1. The hands are the instruments of man’s intelligence

“The human being conceives of his surroundings through his hands. They are the tools of his intelligence. His hands are creative, they can produce things. The sensory organs and coordination develop through manual activities,” claimed Maria Montessori.

Today we know that the resources that the brain uses to process the sensory stimuli it perceives through the hands is significantly superior to other parts of the body, so we could say that experiencing the world through your hands is the equivalent of going through the large door of our brain and, as such, they must play a central role in learning.

In the image, we can observe what is called “homunculus motor and homunculus sensorial.” This term is used to describe a distorted human figure that is drawn to reflect the relative sensorial space that our body parts represent in the cerebral cortex. In both homunculi, we can see how the hands are significantly larger than other areas.

2. Natural experimentation strengthens the child’s skills and abilities

Education is a natural process carried out by the child and is not acquired by listening to words, but by experiences in the environment,” maintained Maria Montessori.

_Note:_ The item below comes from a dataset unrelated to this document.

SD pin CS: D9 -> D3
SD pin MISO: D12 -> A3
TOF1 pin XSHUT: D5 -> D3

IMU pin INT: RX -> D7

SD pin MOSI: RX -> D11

Encouraging free and natural experimentation means urging children and babies to move around and communicate with their environment. Children who learn through Montessori education spend more time moving around than in traditional schools; that is to say, an active relationship is demanded with the medium, which promotes a better mastery of motor, sensory, emotional, and cognitive skills.

So the benefit of promoting an active attitude in relation to the environment makes babies and children more competent when it comes to recognizing the intentions of others. This discovery is supported by various studies on the benefits of playing with Velcro mittens to bring on an intended action. In short, encouraging children to do something helps them to learn more quickly than mere observation, as was stated in the text published in 1981 by Kandel et al.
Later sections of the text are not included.